ネオンテトラは勇躍す 22
4-22
行く前は、みんな別行動しよう、という話だったのだが、結局花明院の仕切りで、団体行動することになった。
詳しい人に案内してもらうのが一番だ、という常識的な判断と、放っておくと、何をしでかすかわからない連中がいるからだ。
家を案内しただけなのに、憔悴しきった表情を浮かべていた道晴が、その日の宴会で強く進言したことが大きい。

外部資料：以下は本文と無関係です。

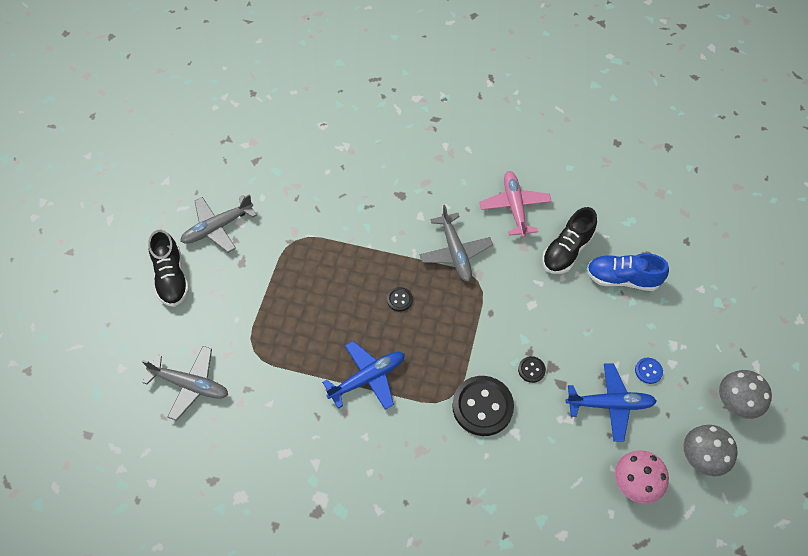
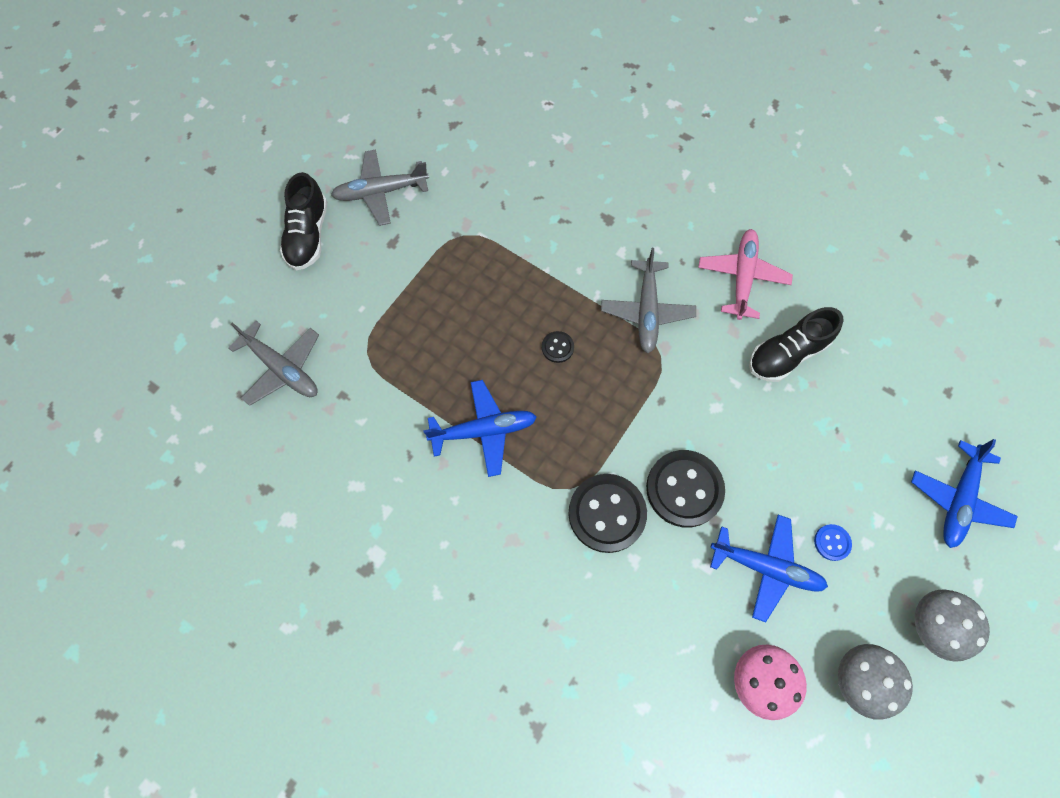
camera: 20 degrees right, 10 degrees up
(531, 370) = (684, 489): black button -> black button, size x2.20
(622, 279) = (844, 413): blue shoe -> none
(721, 311) = (958, 499): none -> blue plane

俺は、妙子と二人でのんびり過ごしたかったのだが……。
「はいはい!みんな固まってー!
GWで人出が多いから、はぐれたら最後だよ!
探さないからね!」
いつもの黒スーツスタイル。
花明院家の家紋の入った旗を振る、花明院の仕切りは頼もしい。もはや仕事だな。
花明院、すまんなぁ。
GWの嵐山は、観光客で大混雑していた。
とは言っても、日本人ばかりだし、修学旅行シーズンでもないので、まだ統制が取れている感じはする。
京都嵐山は、有名な観光地だ。
寺社の他、竹林の小径や、嵐山登山鉄道などがあり、結構自然豊かな場所なのだが、メインストリートは、雑多なショップが軒を連ねている。
軽井沢や、鎌倉の小町通り辺りと雰囲気は近い。
山と反対側に行くと、これまた有名な渡月橋に出る。
「おお!人力車ではないか!
ワシはあれに乗るぞ!楓、あないせよ!」
「寝言は寝てから言いな。
ほら、邪魔だからこっちだよ!
恵さん、悠華を見てて!」
「はーい」
メグの本名は、小沢 恵と言う。
メグは源氏名というか、愛称なのだ。
「人力車のお兄さん、たくましいわぁ」
「ぼさっとしない!行くよ!」
ちなみにマキは、小山田 真希と言う。
「わぁ!抹茶焼き芋ティラミスだって!
これ買おう!」
「沙苗、後にしな!まずは神社に行くよ!」
「楓さん、トイレ!」
「芳江!だから出る前に行っとけ、って言ったでしょ!」
「えー、でも……」
「仕方ない。
みんな!この店の前で5分休憩するよ!!
お手洗いに行きたい人は、駅のとこにあるから、そこ行って!くれぐれも、あまり遠くに行かないように!
はぐれたら見捨てるからね!!」
といった具合で、大変安心感がある。
ちなみに俺の側には、小梅ちゃんが張り付いてくれている。
道晴は、花明院の指示であちこち走らされているようだ。
そんなこんなで、嵐山を観光した後、渡月橋を渡り、(道晴が手を回してくれた)老舗の旅館で昼食を取った。
もうこれ、立派な観光ツアーだよ。
「はいはーい!
この後ですが、二条城・京都御所ルートと、金閣寺ルートで分かれるよー!
宿に戻るのも良いけど、ちゃんと言ってからにしてね!」
昨日の宴会時に、意見が割れたので、ここで二手に分かれることになったのだ。
俺は金閣寺ルートだね。
なんか金ピカって、御利益ありそうだから。
賑やかな観光ツアーになったが、これはこれで良いもんだな、と思った。